The position I worked in was at a retail store in Woodstock, GA. "If there were a bright center to the universe, you’re on the planet its furthest from." - Luke Skywalker. I often think about this quote when I think of Woodstock. The people were not particularly friendly and I would often hear them express frustration with their cell phones, tablets, iPads and home services. More often than not it was user error, and after attempting to explain the problem, customers would reply "I'm not tech savvy" or "I don't care just fix it." This unwillingness to learn goes back to the previous quote about peoples fear to embrace what technology has to offer. Most of them were frustrated with the $200+ phone bills they would have to pay and did not truly understand the power of the device they had in their hands. I would express to them "Mr. or Mrs. Customer, you're holding a hand held computer that has access to literally all of the world’s information in your pocket..." Often, our customers saw little value in what was in front of them. My job and the job of my sales team was to create value for them and teach them how to use the device. The most effective method of doing this was to share personal experiences with the devices.

Understandably, they were frustrated at their children's expectation to have an iPhone or an iPad. Many times I would see children act very rudely to their parents over a cell phone. One of my favorite lines to tell a customer was "If I didn't know how to drive a manual transmission car, I wouldn't own one." My point was to question why they are paying for something that is causing them frustration when it's unnecessary. I think sociology has offered me a very interesting perspective on this phenomenon, in that most people do not want to be excluded from their peers. They feel a need to adhere to social norms, and the values that surround them, if everyone else has an iPhone than they needed one also.

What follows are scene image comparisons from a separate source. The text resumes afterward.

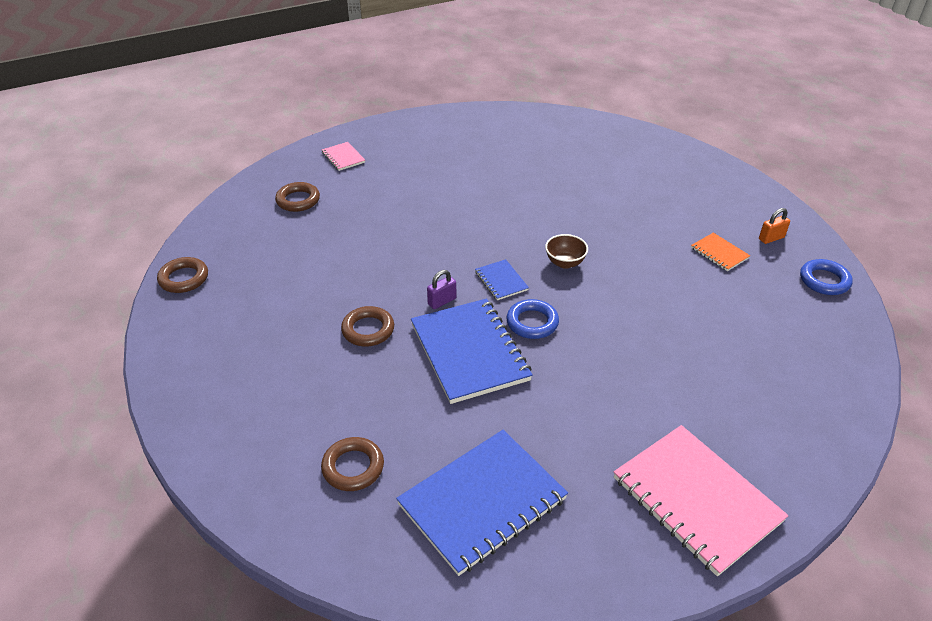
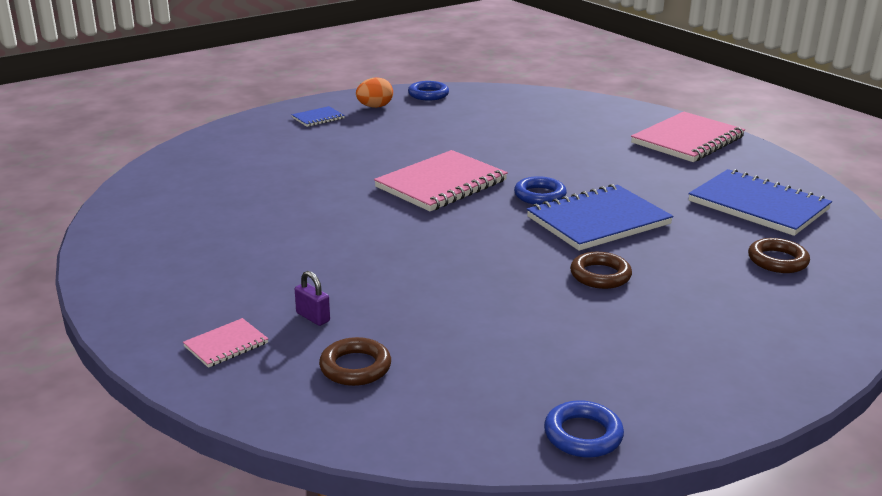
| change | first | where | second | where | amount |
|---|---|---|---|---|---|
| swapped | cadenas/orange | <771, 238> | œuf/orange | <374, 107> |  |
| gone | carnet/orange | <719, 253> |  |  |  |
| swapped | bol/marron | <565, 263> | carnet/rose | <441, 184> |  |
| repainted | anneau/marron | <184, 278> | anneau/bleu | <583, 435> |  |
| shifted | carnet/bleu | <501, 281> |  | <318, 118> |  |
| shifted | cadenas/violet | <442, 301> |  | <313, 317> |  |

I should probably go back to the start a bit and mention that my high school was located in Burlingame, California. It’s a small city located between Silicon Valley and San Francisco. The City had a population of 28,000, the median income for a family was well over $100,000 throughout 1997-2001. Growing up during the tech boom of the late 90's, I remember my 6th grade class was using AOL to connect with the International Arctic Project. We would communicate via through the internet and via satellites with the team that was exploring the North Pole. We were even featured on Good Morning America in 1995. Since then I was very much exposed to the internet, the good and the bad. From that point on I have always had a computer with an internet connection. The inequality of my situation was really driven home by the reading “Digital Inequality: From Unequal Access to Differential Use.”

“Social scientists and policymakers began worrying about inequality in Internet access as early as 1995 (Anderson et al., 1995), when just 3 percent of Americans had ever used the World Wide Web (Pew Center for the people and the press 1995).” (pg 102)

Science and Technology have always been at the forefront of my life and personal experience. The culmination of my experience has gotten me to where I am now. About a month ago, I left my retail management position and moved into a sales performance reporting position. My current job is as an analyst for one of the company’s regional marketing teams and chief of staff for the regional director. In addition to creating excel presentations and PowerPoint presentations. I am responsible for project management, database creation, strategy creation and implementation. It is a very different environment than what I did in retail, but it was my educational, job history and advantage of my status that has allowed me to get here. Going forward, once I finish this degree, I will continue my education. Additionally, I still have my background in electrical work to fall back on. Even at the point where I lived below the poverty line, I was still wealthier than most living under the same circumstances. I still had internet, still had a computer, and still able to feed myself most nights. My biggest take away from this class, is the privilege afforded to me. Not because only because of the perception of my race, I am half white and half Hispanic, but because my social class positioned me to have access to educational opportunities and digital experience most Americans do not have and for that I am grateful, but also feel a sense of responsibility to give back to my community.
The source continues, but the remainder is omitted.